Court Opinion

ID: 9757266
Source: CourtListenerOpinion
Date Created: 2023-08-28 22:28:31.690277+00
Date Added: 2024-06-11T07:28:37.496461
License: Public Domain

*836MILLER, District Judge,
(concurring) :
I concur in Judge Gray’s opinion in this case. I would add only a few comments. It is fruitless, in my view, to pursue the elusive distinction between legislative and administrative functions. Many attempts have been made to draw the distinction in varied contexts. But whatever value the dichotomy may have for some purposes to rationalize a particular result, I am convinced that it is inapposite here.
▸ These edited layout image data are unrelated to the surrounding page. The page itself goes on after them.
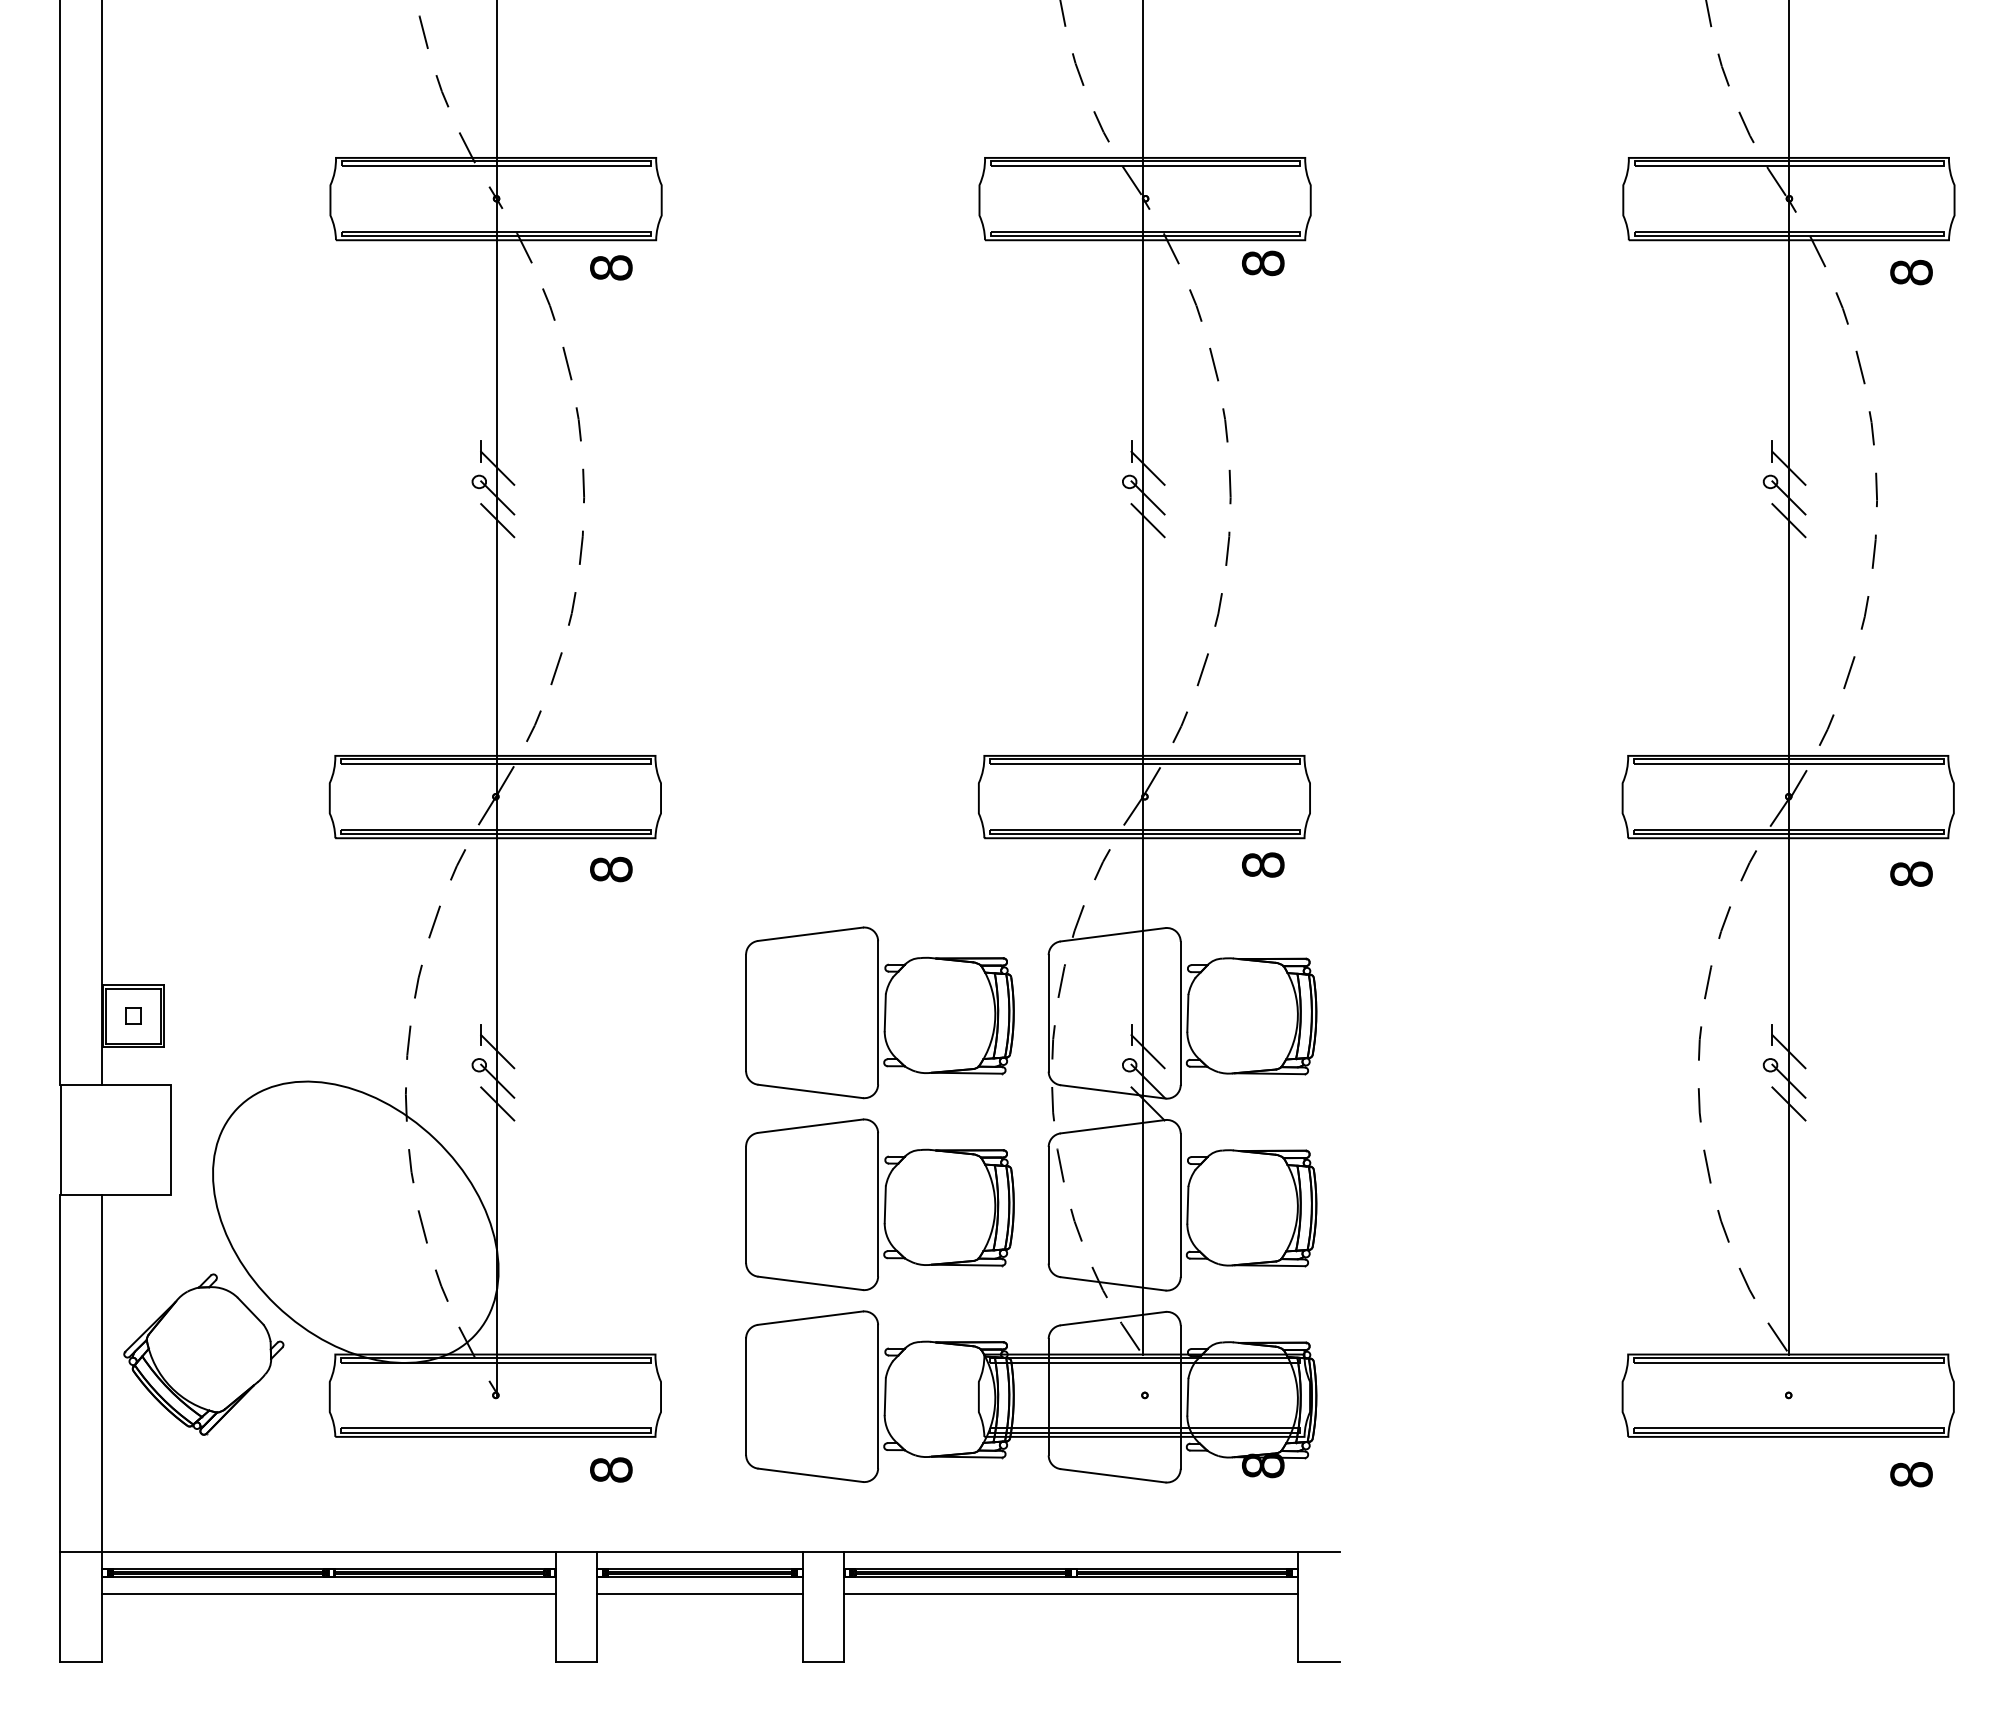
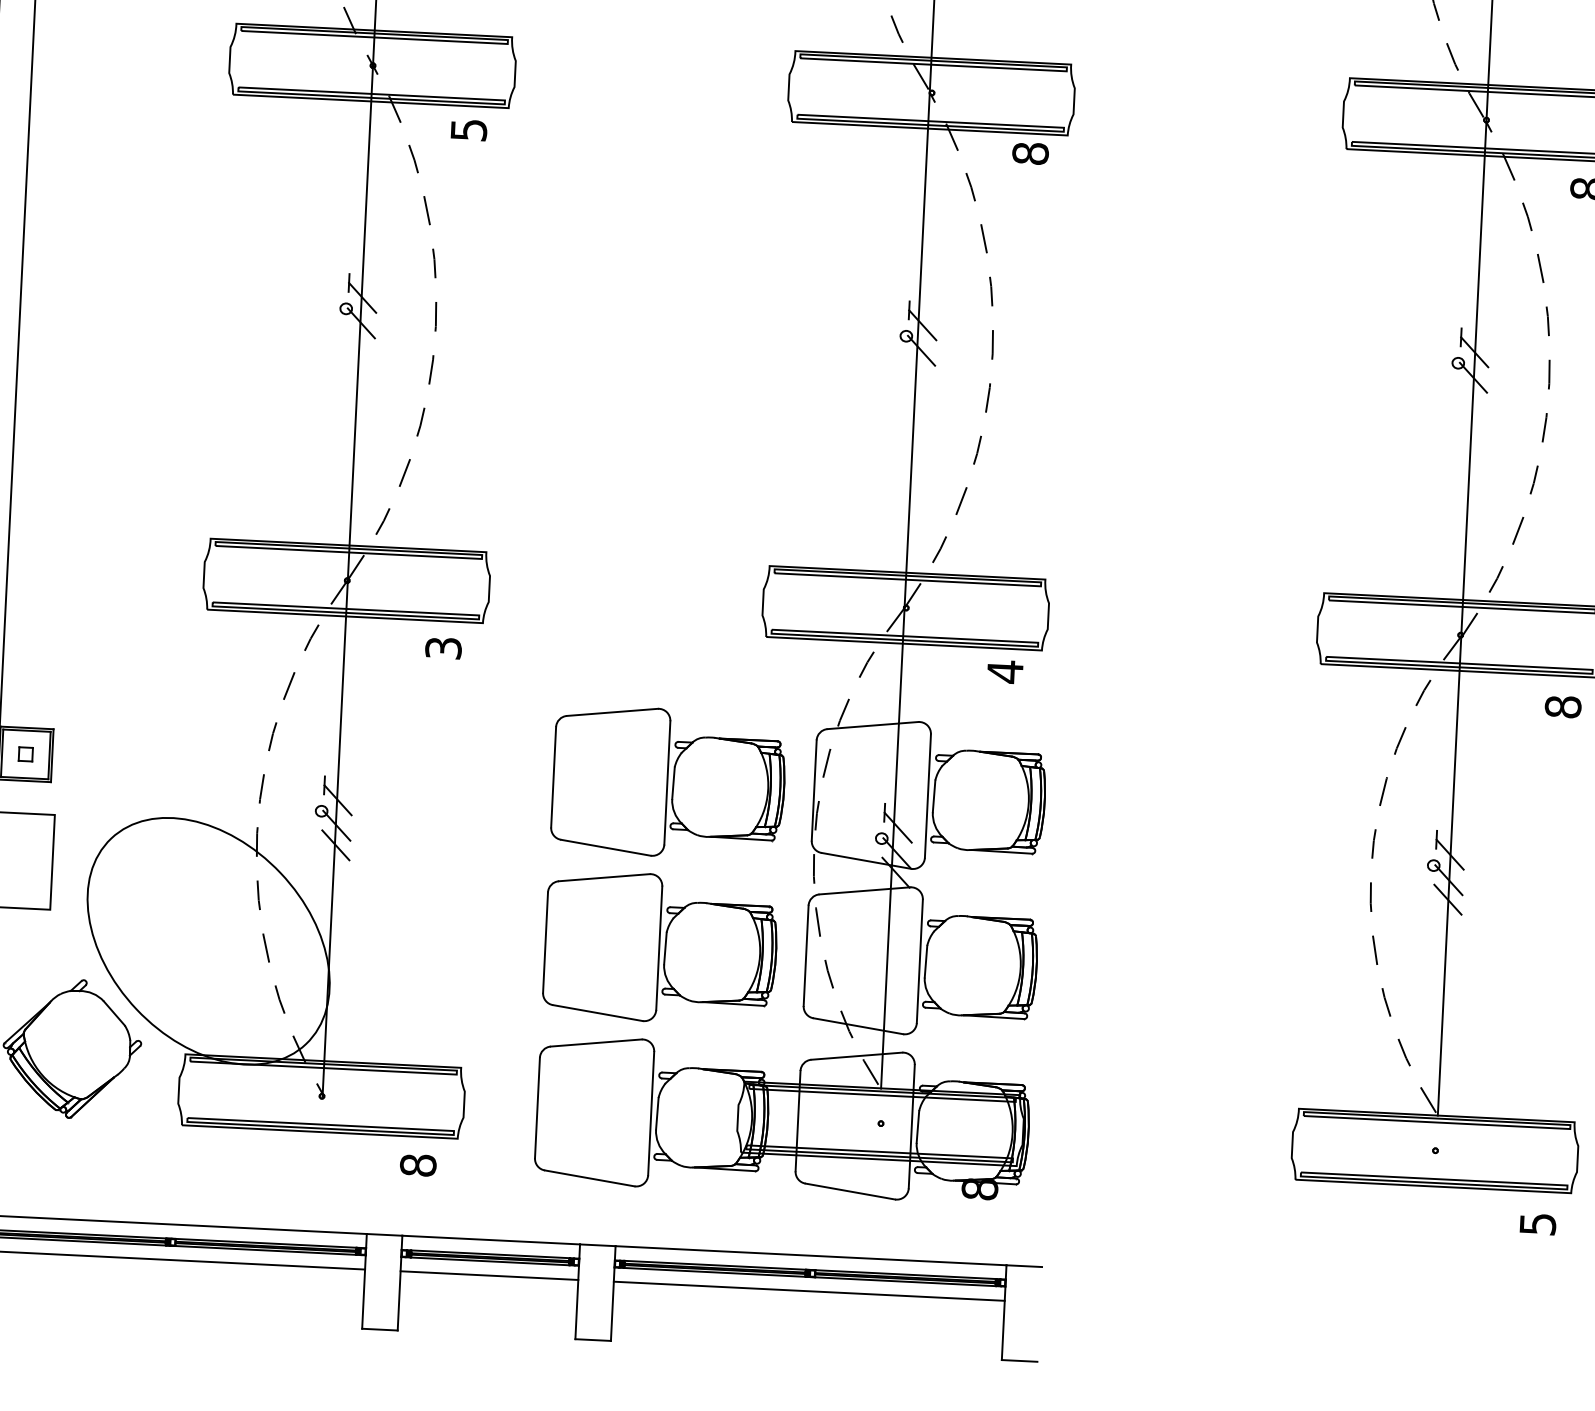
text: (611, 267) -> (469, 129), 8 -> 5
line: (497, 520) -> (360, 342), removed
line: (1147, 520) -> (920, 370), removed
line: (1788, 520) -> (1472, 397), removed
text: (1263, 864) -> (1005, 671), 8 -> 4
text: (611, 869) -> (443, 648), 8 -> 3
text: (1911, 1474) -> (1537, 1224), 8 -> 5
So long as a subordinate body is vested with significant and important powers of government, whether they be labelled legislative, or administrative, or both, I can see no reason why it should be permissible under the equal protection clause for a state arbitrarily to debase the value of one person’s vote in favor of another. I think that the powers and duties vested by state law in the Rutherford County School Commission are both significant and important. If the General Assembly of Tennessee sees fit to provide that the membership of such a body shall be chosen by popular vote, invidious discriminations between voters should be condemned under the “one man, one vote” rule. The difference between this case and Reynolds v. Sims, 377 U.S. 533, 84 S.Ct. 1362, 12 L.Ed.2d 506, is one of degree and not of principle.